Having effectively worked everyday for the last 13 days, I’m a bit knackered to be honest but I really needed to spend some time today doing something other than work or thinking.

Lavender was in my head from my last post so I let it form the basis of today’s exercises.

On a teabag …

And on used tuna cans … (As I was doing this one I was thinking that the lavender sprigs were too small.)

But I’m quite pleased with this one …


It’s Father’s Day and the boys did me proud. A big breakfast from the young lad and a lovely bottle of wine from the older one. Thanks guys.

I Can Do This …

It always looks easy on YouTube or Instagram. An experienced artist demonstrates painting a leaf or a flower or a fruit. It seems effortless, as she builds up the painting from a pale outline, to an object with substance and depth.

The key word, of course, is ‘experienced’. I’m not, but I know that there are things that I can do better now than I could a year ago. And that the more one does something, the better one can become at it.

I am determined to become better at watercolours. It’ll take time.

I can do time. Although I can be impetuous, impatient and impulsive at times, if I really want something, I can be willing to take my time to achieve it. Sometimes the more time and effort one puts in, the more satisfying the achievement becomes.

Well, that’s a bit deep. All I want to do in this case is get a bit better at watercolours.

Here’s the start point.
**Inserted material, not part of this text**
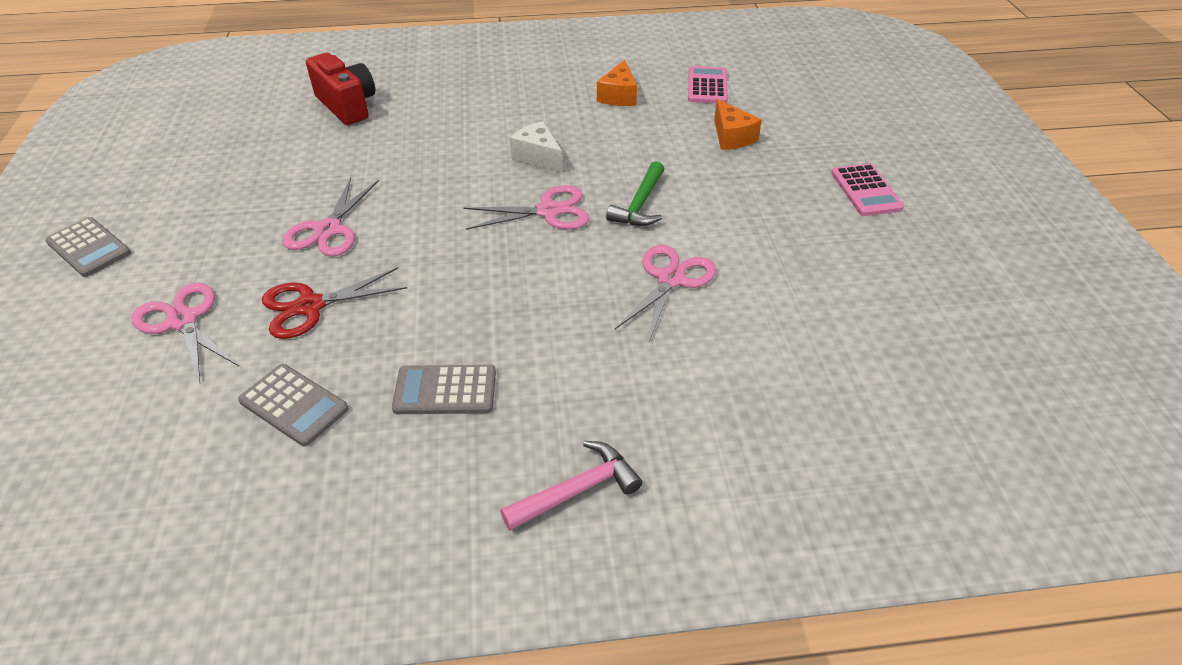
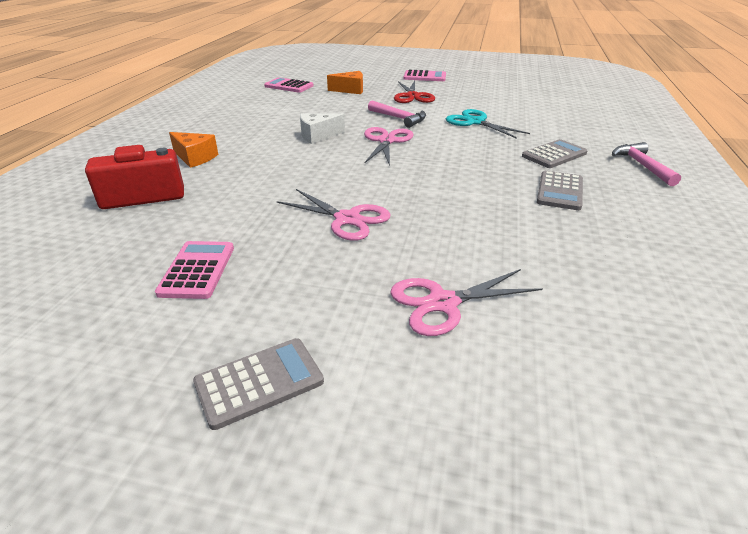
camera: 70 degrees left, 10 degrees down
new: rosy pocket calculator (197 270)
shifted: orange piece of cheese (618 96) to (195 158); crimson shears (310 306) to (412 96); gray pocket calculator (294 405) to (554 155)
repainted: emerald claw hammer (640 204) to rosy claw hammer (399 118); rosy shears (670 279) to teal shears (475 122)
Lavender, in watercolour, flat and one-dimensional …

And in gouache, with a bit more depth and expression (ignore the stem and leaves, which are rubbish) …

So, my objective is to be able to achieve in watercolour something of the depth and substance I manage to achieve in gouache. (Although, to be honest, as anybody reading this blog will already know, I love painting with gouache. I’ll address the expressive nature of gouache in another post in due course.)

Viviva

Another impulse purchase! But I was intrigued. I get the sense that until very recently watercolours came in two basic formats: the tube and the pan, the latter being a little box with a hard lump of stuff that, when wet, becomes paint. There is a new emphasis now on portability. And technology has played a part in this by being able to concentrate pigment into a number of different formats.
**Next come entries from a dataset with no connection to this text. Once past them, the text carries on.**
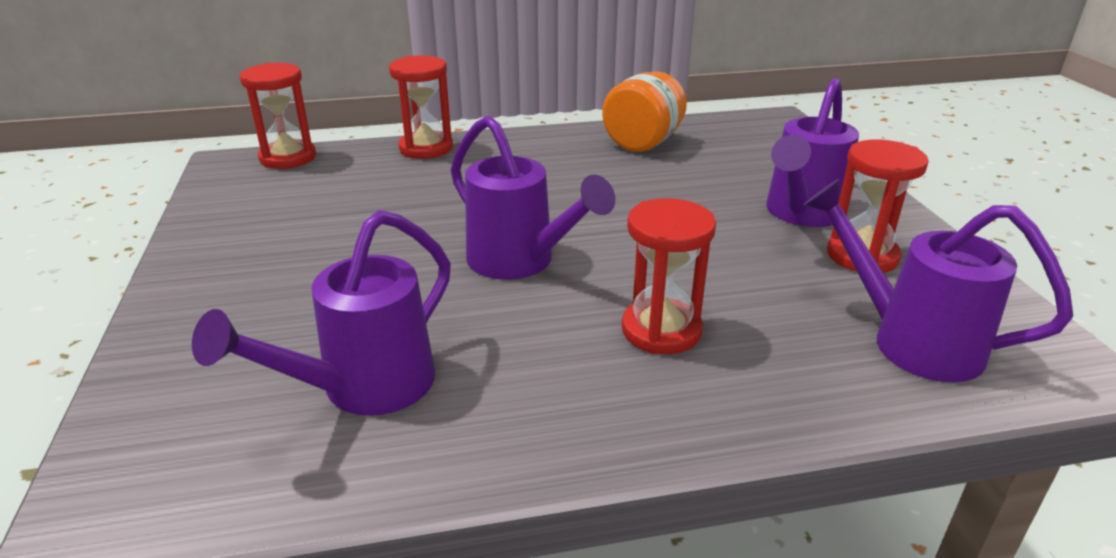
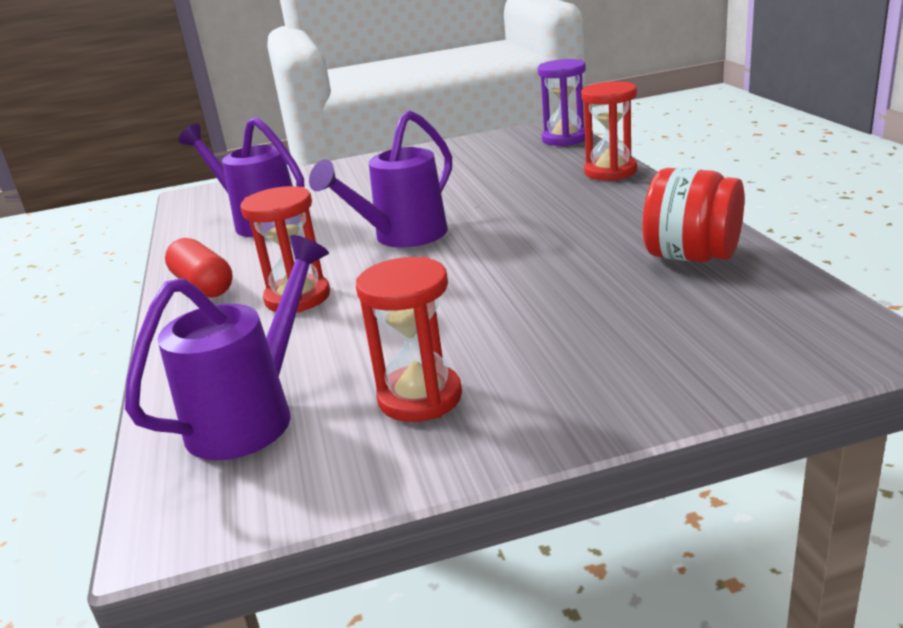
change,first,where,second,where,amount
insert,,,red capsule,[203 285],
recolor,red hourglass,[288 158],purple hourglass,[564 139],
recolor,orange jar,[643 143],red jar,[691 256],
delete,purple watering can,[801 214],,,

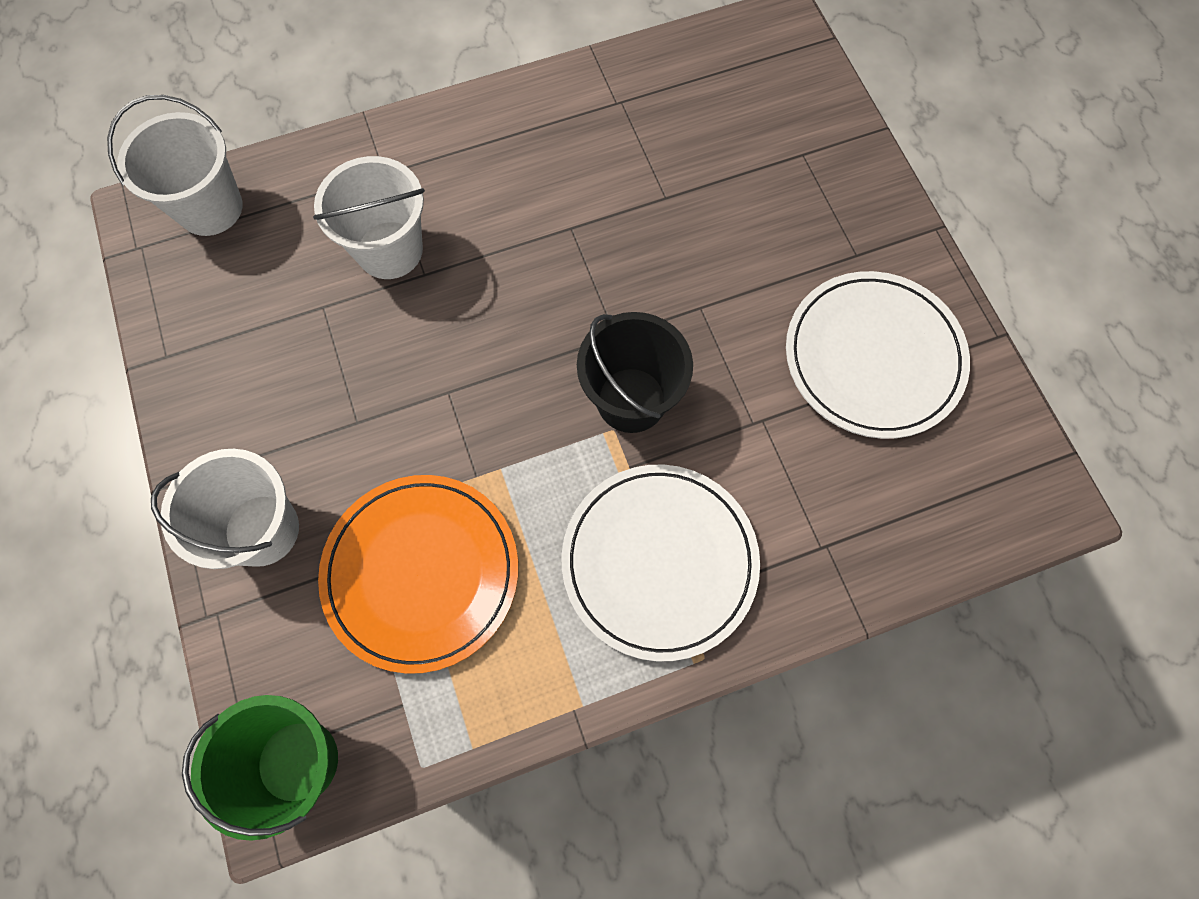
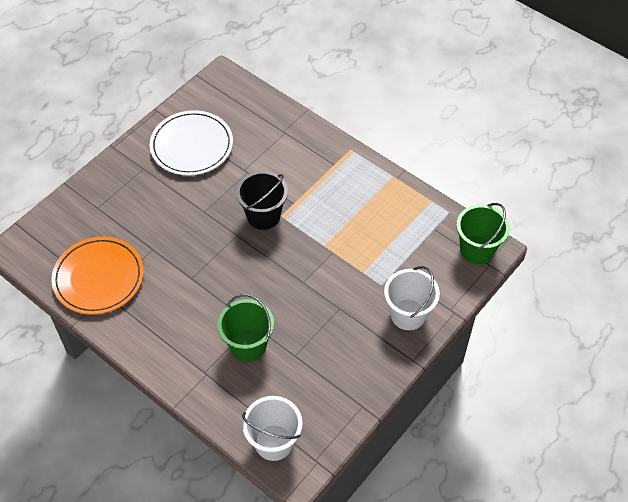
change,first,where,second,where,amount
move,orange plate,[421 573],,[98 277],
recolor,white bucket,[390 250],green bucket,[248 345],
delete,white plate,[659 562],,,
I was on Instagram recently and one of the people I follow, @minortismay, the inspiration, by the way, for the miniature floral wreaths, was demonstrating her art using what looked like a little booklet of flat colour shapes. The colours seemed to be pretty vibrant and easy to use. There was a link to the booklet in her post and an offer of a 15% discount to boot.

I followed the link to a company called Viviva, didn’t think about it much and bought one of the booklets. That was about a week or so ago, and the booklet arrived today, delivered to my office by our very friendly postal worker. It’s smaller than I thought it would be and it was made in, and delivered from India.

Regular readers of this blog will know that I’m not good with watercolours. Although I’d love to be able to get some sense out of them, I can’t seem to. It’s probably impatience on my part and an aversion to the discipline of practice. So, I’m constantly trying to find something that will shortcut that process and this little booklet is the latest something.

Here’s the booklet. The little discoloured blobs on some of the pages are where I’ve used it.

This is what I did this evening. Although it’s not great, I enjoyed using the booklet. The pigment is quite intense and the colours are vivid, although I had terrible trouble mixing the greens for some reason.

They are supposed to be sweet pea and lilac. I hope you guessed.

Then it did this with gouache on a pistachio shell to bring today’s artistic endeavours to a close.

Regular readers will know that I have shed blood for my art, mainly by jabbing knives and gouges into my hand and fingers. Well, yesterday I suffered another art-related injury when I fell down my stairs at home. I was walking downstairs, carrying a beaker in which I had just rinsed out some brushes and looking up, over my shoulder, at my jellyfish, hanging above the attic stairs, to see whether it was moving in the draught. I missed my step and, in a shower of pink water, fell backwards and landed heavily, with my back taking the brunt of the edge of a step. Ouch. Nothing broken I think, just a bruise and irritating pain.